The most common questions asked by the media are, "How
will redefining marriage to include same-sex couples harm marriage?
Won't it strengthen marriage by making it more inclusive?" After all,
only one-half of one percent of households in Canada are same-sex
households, and not all gays and lesbians would want to marry. What is
the harm?

Our understanding of marriage is founded on the biblical account of
the creation of man and woman.

This is the curious thing about the current debate. No one is
questioning the value or importance of marriage, nor that it is a
fundamental social institution. It is because marriage is valued and
bears social legitimacy that some gays and lesbians want to be
considered as married.

Everyone agrees that marriage is properly characterized by love and
commitment. As the Ontario Court of Appeal stated:

Marriage is, without dispute, one of the most significant forms of
personal relationships. For centuries, marriage has been a basic
element of social organization in societies around the world. Through
the institution of marriage, individuals can publicly express their
love and commitment to each other. Through this institution, society
publicly recognizes expressions of love and commitment between
individuals, granting them respect and legitimacy as a couple. This
public recognition and sanction of marital relationships reflect
society's approbation of the personal hopes, desires and aspirations
that underlie loving, committed conjugal relationships.

Why then, some ask, is it necessary that it be between a woman and a
man? And if your answer involves the unique procreative capacity of
the union of a man and woman, you will be reminded that gays and
lesbians also have children, be it through previous relationships,
adoption or reproductive technologies. As the Ontario Court of Appeal
concluded,

Heterosexual married couples will not stop having or raising
children because same-sex couples are permitted to marry. Moreover, an
increasing percentage of children are being born to and raised by
same-sex couples. … A law that aims to encourage only "natural"
procreation ignores the fact that same-sex couples are capable of
having children.

Of course, if marriage is viewed only from a legal perspective then it
will be reduced to a legal relationship between spouses, just as when
a church is seen as strictly a legal entity no different than any
other voluntary association, such as a golf club. Reducing a social or
religious institution to its legal dimension results in a thin and
consequently distorted understanding of what the institution is. There
is room in a legal analysis to consider the multidimensional nature of
marriage, and the Evangelical Fellowship of Canada continues to engage
in both the legal and public debate on this aspect of the nature of
marriage. In partnership with others we are currently seeking to
challenge the court rulings that have interpreted marriage far too
narrowly.

Yet several court rulings thus far have adopted a reduced view of
marriage, and the questions of reporters still bring us back to the
most basic of questions: why must marriage be opposite sex?

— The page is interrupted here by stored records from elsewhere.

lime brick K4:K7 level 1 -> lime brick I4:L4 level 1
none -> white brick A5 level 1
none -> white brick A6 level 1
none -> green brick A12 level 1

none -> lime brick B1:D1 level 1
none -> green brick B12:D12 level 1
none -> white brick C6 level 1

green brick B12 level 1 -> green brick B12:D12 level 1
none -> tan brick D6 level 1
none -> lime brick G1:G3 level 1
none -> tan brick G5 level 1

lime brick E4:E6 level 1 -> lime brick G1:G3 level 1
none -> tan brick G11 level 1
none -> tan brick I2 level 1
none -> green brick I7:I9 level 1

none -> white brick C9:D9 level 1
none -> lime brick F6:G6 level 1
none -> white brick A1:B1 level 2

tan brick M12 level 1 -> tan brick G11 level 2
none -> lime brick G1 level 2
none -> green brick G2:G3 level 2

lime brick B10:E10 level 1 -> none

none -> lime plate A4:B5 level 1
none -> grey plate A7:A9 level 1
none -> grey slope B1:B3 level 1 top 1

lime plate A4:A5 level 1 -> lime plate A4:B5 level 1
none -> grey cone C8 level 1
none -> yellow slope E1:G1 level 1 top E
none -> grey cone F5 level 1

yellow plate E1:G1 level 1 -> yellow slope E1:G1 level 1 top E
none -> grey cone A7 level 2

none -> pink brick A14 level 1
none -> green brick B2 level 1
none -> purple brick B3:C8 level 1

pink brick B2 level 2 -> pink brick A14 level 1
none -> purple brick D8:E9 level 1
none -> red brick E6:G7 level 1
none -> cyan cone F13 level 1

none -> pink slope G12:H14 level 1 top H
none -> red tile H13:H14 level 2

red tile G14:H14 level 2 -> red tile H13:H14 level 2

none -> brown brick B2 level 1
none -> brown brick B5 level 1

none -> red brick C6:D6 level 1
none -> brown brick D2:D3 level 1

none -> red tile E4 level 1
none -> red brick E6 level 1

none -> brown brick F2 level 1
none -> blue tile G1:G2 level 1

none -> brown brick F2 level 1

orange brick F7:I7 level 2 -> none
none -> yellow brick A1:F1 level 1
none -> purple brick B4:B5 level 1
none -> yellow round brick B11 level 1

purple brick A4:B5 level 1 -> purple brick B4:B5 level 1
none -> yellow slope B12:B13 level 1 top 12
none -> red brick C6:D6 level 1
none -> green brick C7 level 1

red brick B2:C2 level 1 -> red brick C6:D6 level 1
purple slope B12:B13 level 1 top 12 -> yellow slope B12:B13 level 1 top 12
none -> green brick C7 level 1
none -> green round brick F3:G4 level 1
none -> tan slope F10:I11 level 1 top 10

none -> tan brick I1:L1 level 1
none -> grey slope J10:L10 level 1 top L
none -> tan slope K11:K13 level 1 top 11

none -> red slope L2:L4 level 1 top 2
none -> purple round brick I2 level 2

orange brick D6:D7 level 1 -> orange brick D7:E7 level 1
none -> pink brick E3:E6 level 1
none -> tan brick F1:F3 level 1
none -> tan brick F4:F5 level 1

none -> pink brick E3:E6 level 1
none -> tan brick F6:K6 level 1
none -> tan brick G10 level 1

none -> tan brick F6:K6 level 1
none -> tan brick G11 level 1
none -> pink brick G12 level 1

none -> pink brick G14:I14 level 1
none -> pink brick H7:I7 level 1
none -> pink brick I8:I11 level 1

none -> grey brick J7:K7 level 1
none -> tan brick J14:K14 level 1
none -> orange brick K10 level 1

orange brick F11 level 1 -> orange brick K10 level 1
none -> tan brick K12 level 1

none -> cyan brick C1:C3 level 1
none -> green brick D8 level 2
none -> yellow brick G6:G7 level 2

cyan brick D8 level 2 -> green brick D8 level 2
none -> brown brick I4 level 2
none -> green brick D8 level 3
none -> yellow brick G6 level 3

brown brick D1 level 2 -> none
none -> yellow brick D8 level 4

The Court's assertion is that marriage is only about love and
commitment and is simply a contractual relationship between two
people. While that is an element of marriage, is that really all there
is to marriage? There are a variety of domestic relationships that are
characterized by love and commitment, but we don't call them all
marriage. Single persons and other domestic relationships, whether
sexually intimate or not, may have children from previous
relationships, adoption or reproductive technologies. This reality is
not an argument to redefine marriage. Nor is it evidence that marriage
is irrelevant to raising children.

Properly understood, marriage is covenantal, not merely contractual.

The reason marriage has societal significance, the reason it has
endured and has been recognized by all religions and cultures, is that
it is a unique and distinctive relationship that is rooted in creation
and manifest and sustained in community.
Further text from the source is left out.